Jim cursed and spat, saying she was crazy and messed up.  That was all.

Finally Marco and Jake couldn’t stand it anymore, and they reported Barbara missing at the town’s little rural police office, where, if you want something written down, it’s a good idea to bring a pen.

He started keeping his room locked, which wasn’t like him.  None of the others locked their door while they were home, and neither had he and Barbara.  Now, he locked it behind him every time he came into the common area, which was suddenly almost never.  He spent hours enclosed in there.  When the cleaning lady came, he said it was clean, and left with the key.  He was sullen, skittish and mean.  He didn’t go surfing.

One afternoon, Jake was scouring the house for surf wax.  Having no luck anywhere else, he tried Jim’s closed door and to his surprise, it opened.  He found several rolls of saran wrap and some duct tape lying on the bare mattress, stripped of sheets.  No surf wax lying around anywhere, though, so he left the room empty handed.

He brought a few bars of wax home from the surf shop that night and tossed one to Jim, saying, “Dude, you’re out of wax.  I brought you some.”

“What do you mean?”

“I looked everywhere.”

“What?  How’d you get in there?!” Jim flashed in fury.  “Oh, so now you go in my room when I’m not home?!”  He slammed down the beer he was drinking and stormed into his room in a sudden rage, banging the door behind him.
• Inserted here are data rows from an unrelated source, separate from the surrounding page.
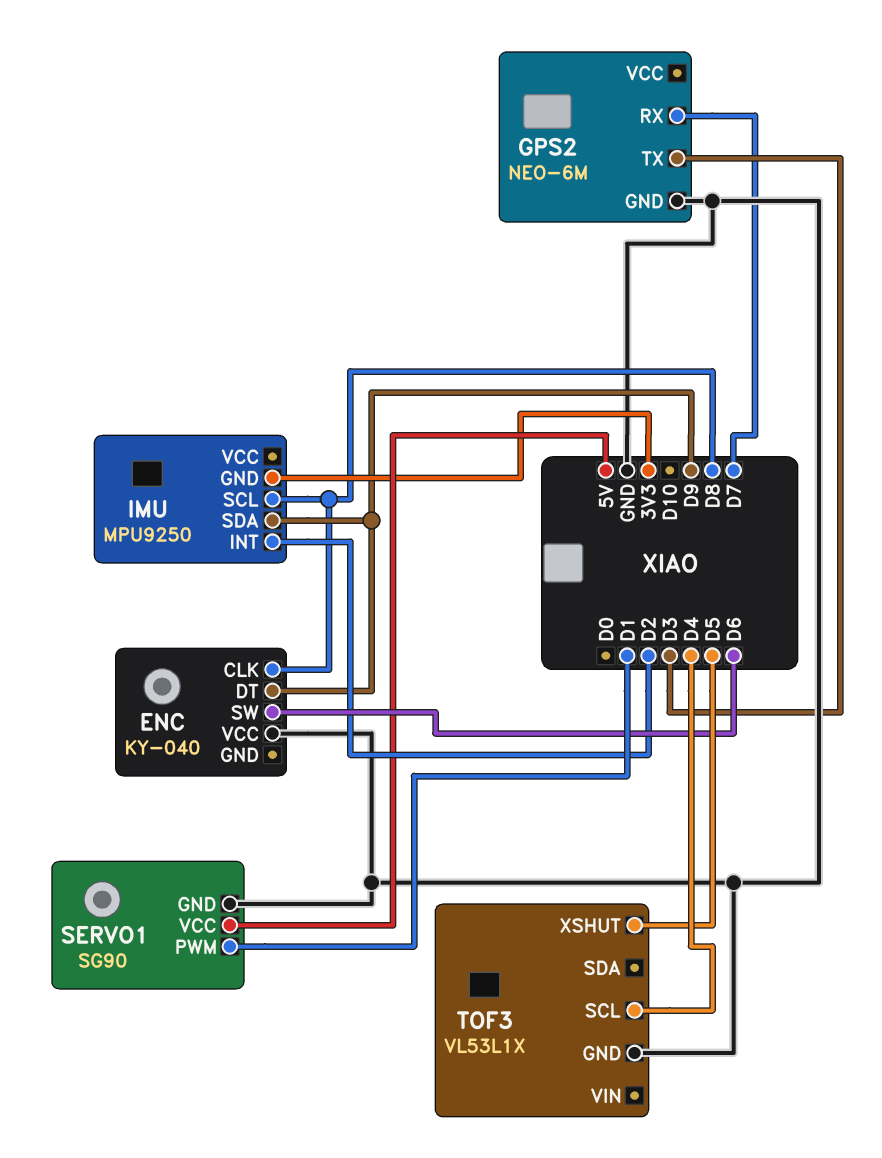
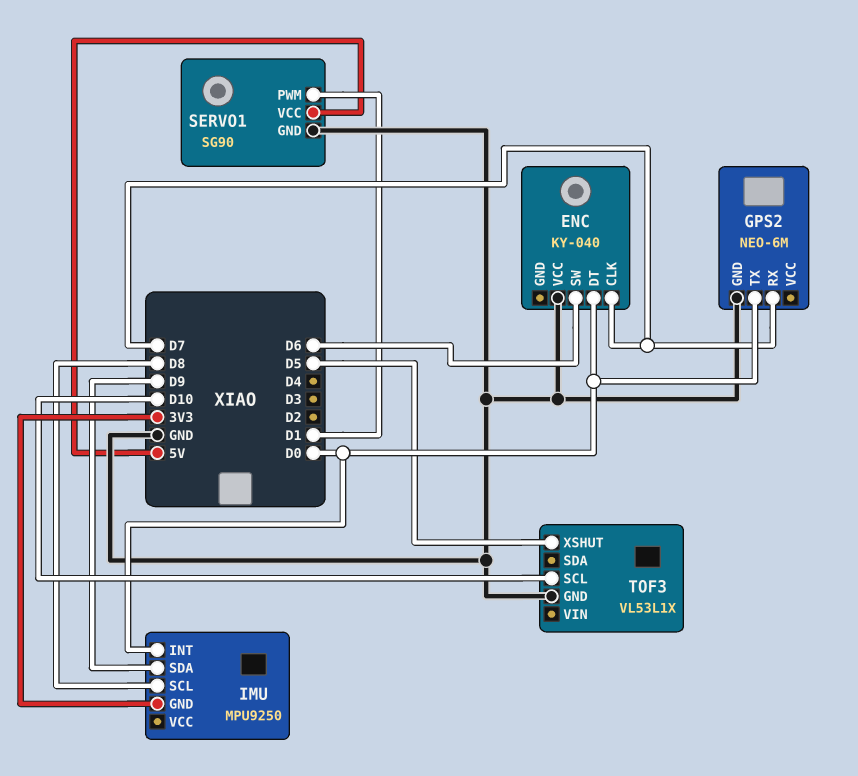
ENC pin CLK: D8 -> D7
ENC pin DT: D9 -> D0
GPS2 pin TX: D3 -> D0
IMU pin INT: D2 -> D0
TOF3 pin SCL: D4 -> D10

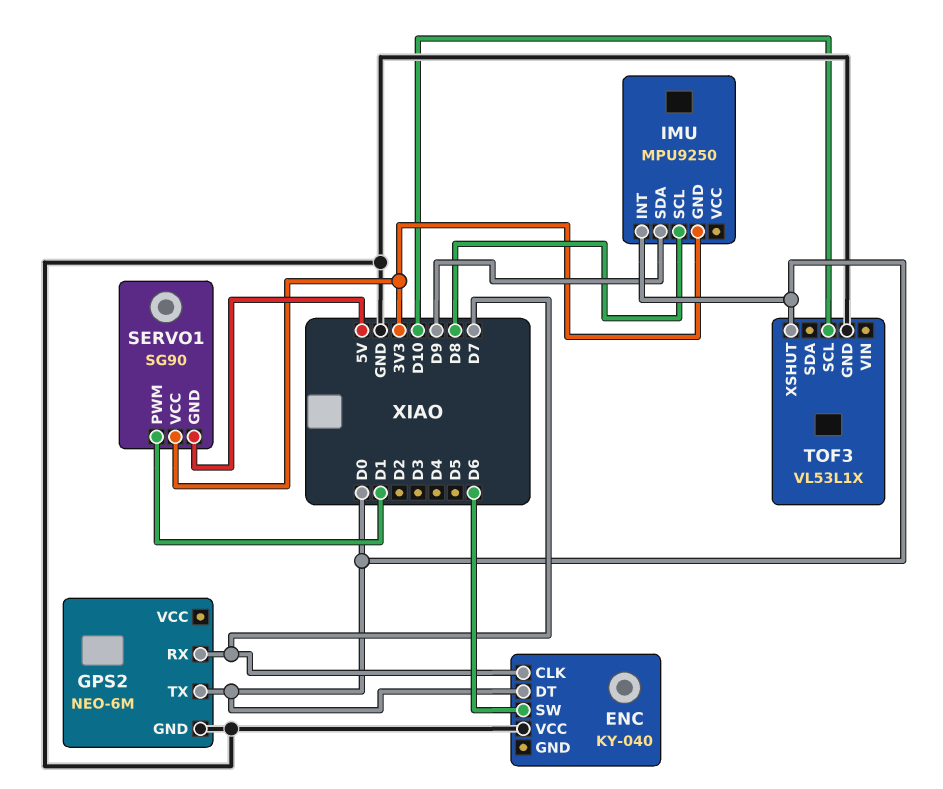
SERVO1 pin GND: GND -> 5V
SERVO1 pin VCC: 5V -> 3V3
TOF3 pin XSHUT: D5 -> D0

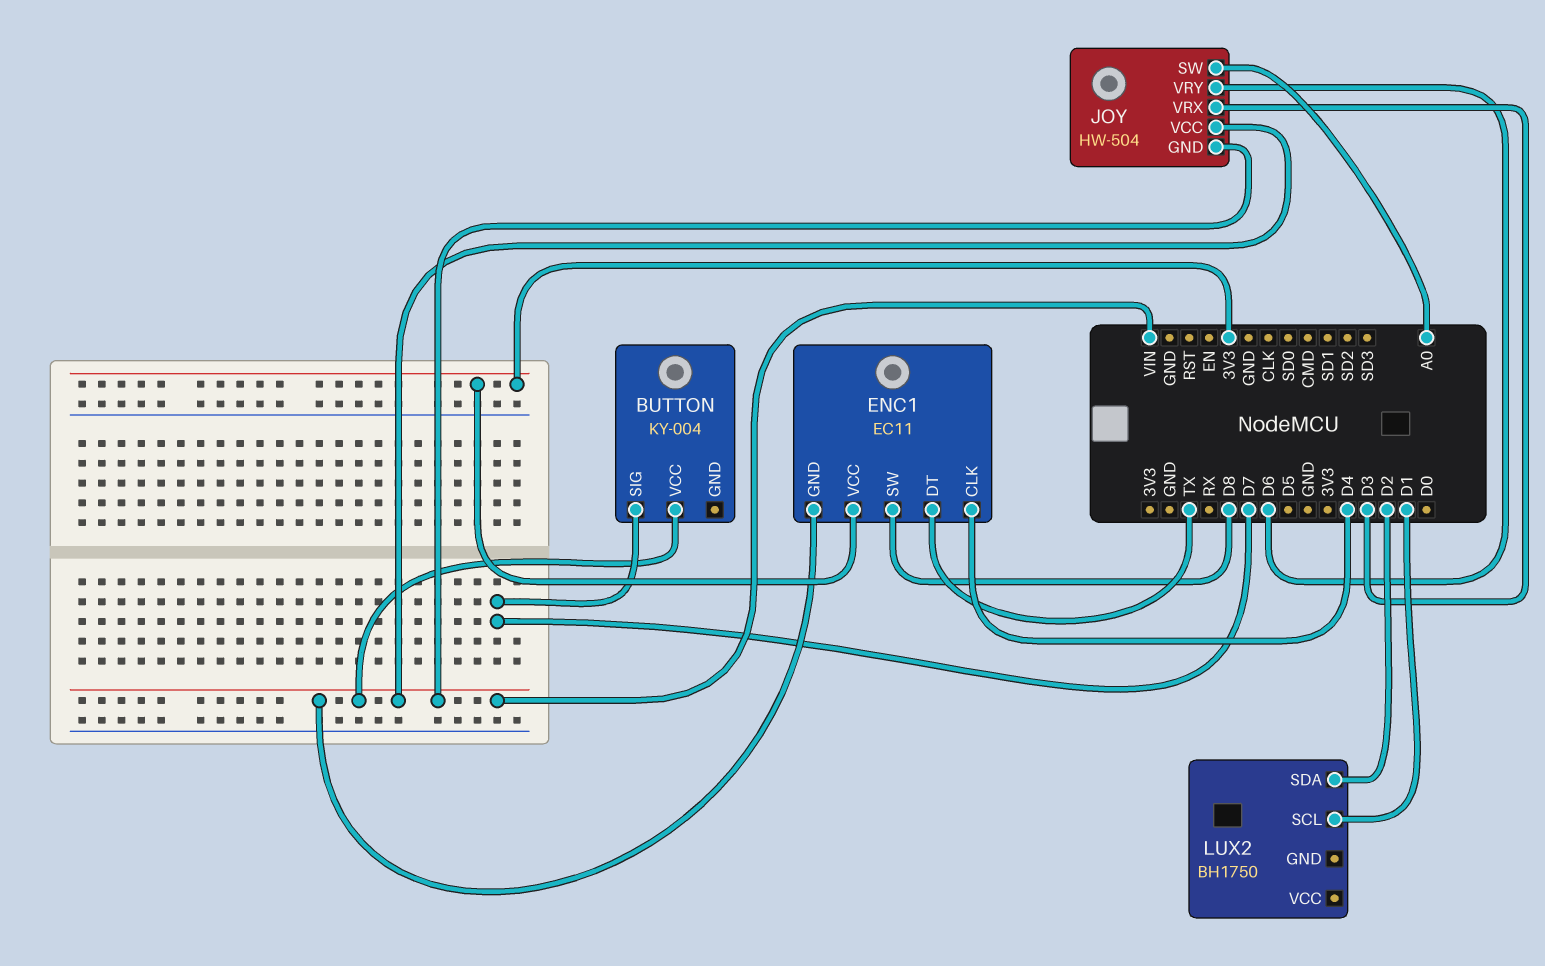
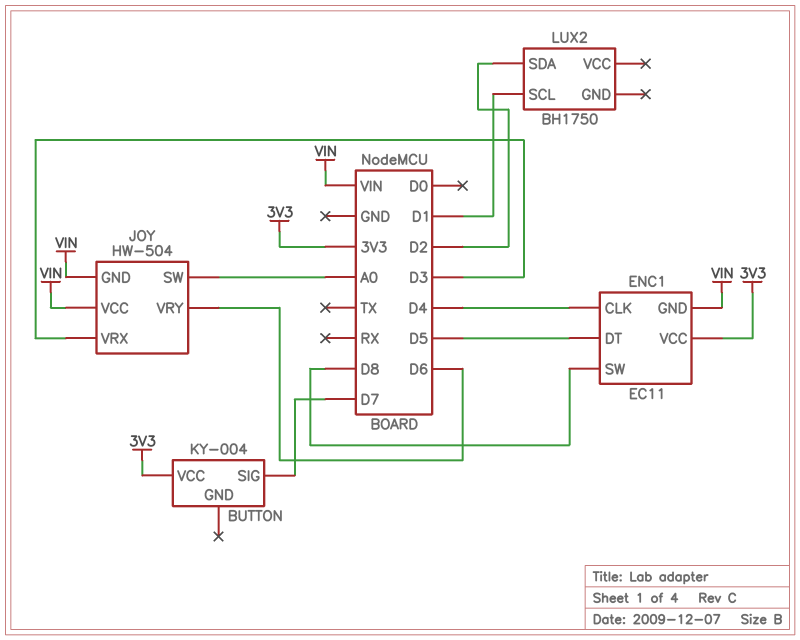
BUTTON pin VCC: VIN -> 3V3
ENC1 pin DT: TX -> D5

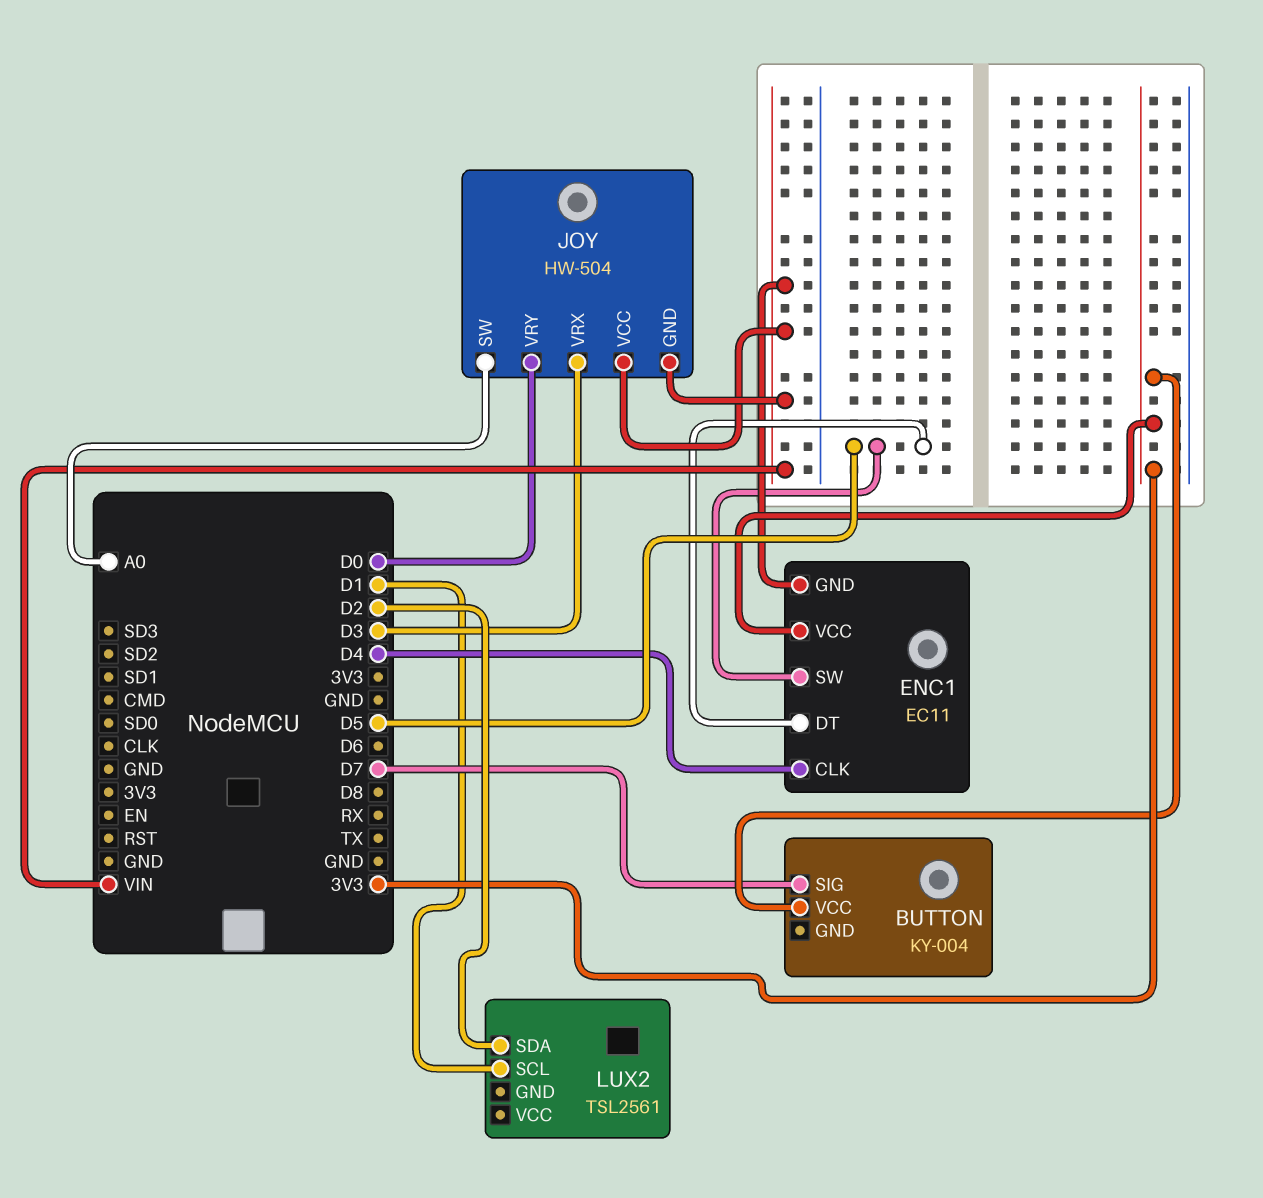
ENC1 pin SW: D8 -> D5
JOY pin VRY: D6 -> D0
LUX2: BH1750 -> TSL2561

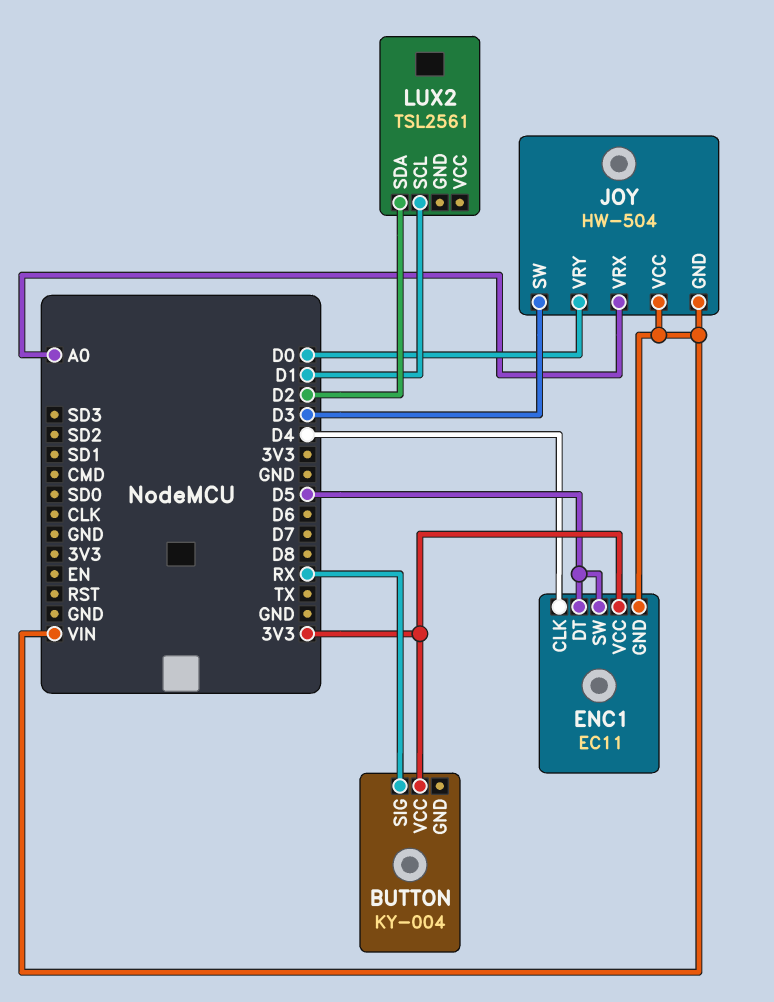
BUTTON pin SIG: D7 -> RX
JOY pin SW: A0 -> D3
JOY pin VRX: D3 -> A0

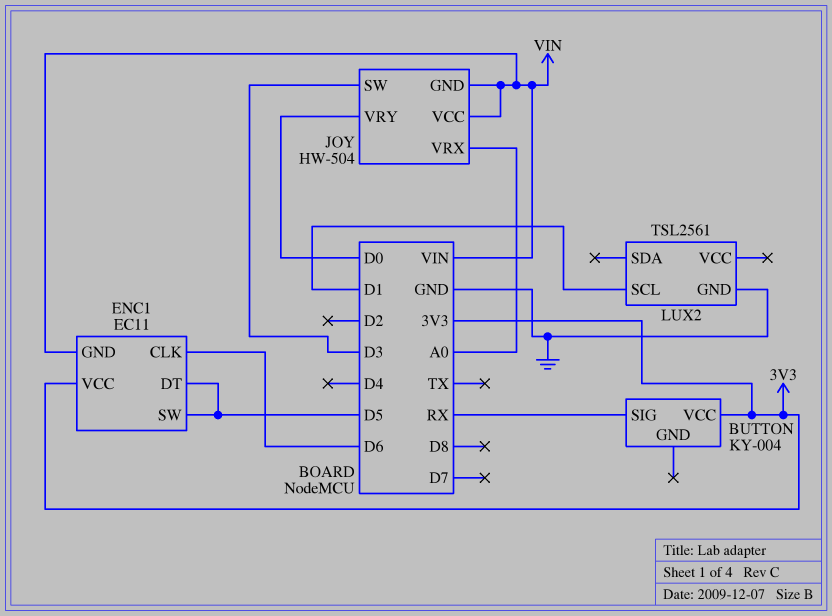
ENC1 pin CLK: D4 -> D6
LUX2 pin GND: none -> GND
LUX2 pin SDA: D2 -> none

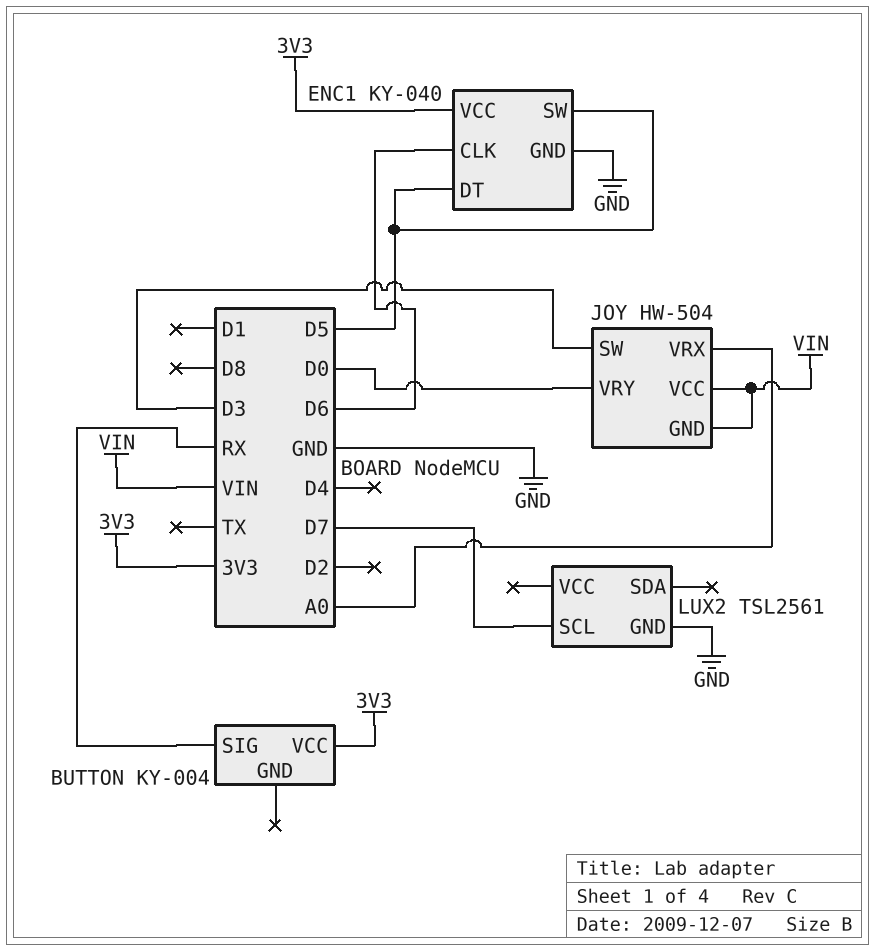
ENC1: EC11 -> KY-040
ENC1 pin GND: VIN -> GND
LUX2 pin SCL: D1 -> D7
Before Jim himself vanished, he took a trip for a few days.  Out of nowhere, he announced that he needed to go look for Barbara—as though for some reason, he suddenly cared, and had an idea where to look.  He packed a backpack and took a sleeping bag, as if he supposed that Barbara might have decided to go someplace where he would not be able to find a bed.

He told Marco he was going to look for her in Jacó.  He told Jake he was going to Limón.  To Barbara’s best friend at the little hotel down the street, he said that he was going to look for her in Puerto Viejo, only to email a few days later, stating that he was in surfing in Dominical, and that Barbara had gone to Panama.

Where ever he went, he did not return with Barbara or any news of her.  He appeared at home again on December 21st and, in spite of his failed mission, seemed to somehow feel better, as if some troublesome load had lifted from his shoulders.  He walked into the house and smiled a little when he said hello.  Carrying the backpack, the sleeping bag and a plastic grocery bag of cleaning supplies.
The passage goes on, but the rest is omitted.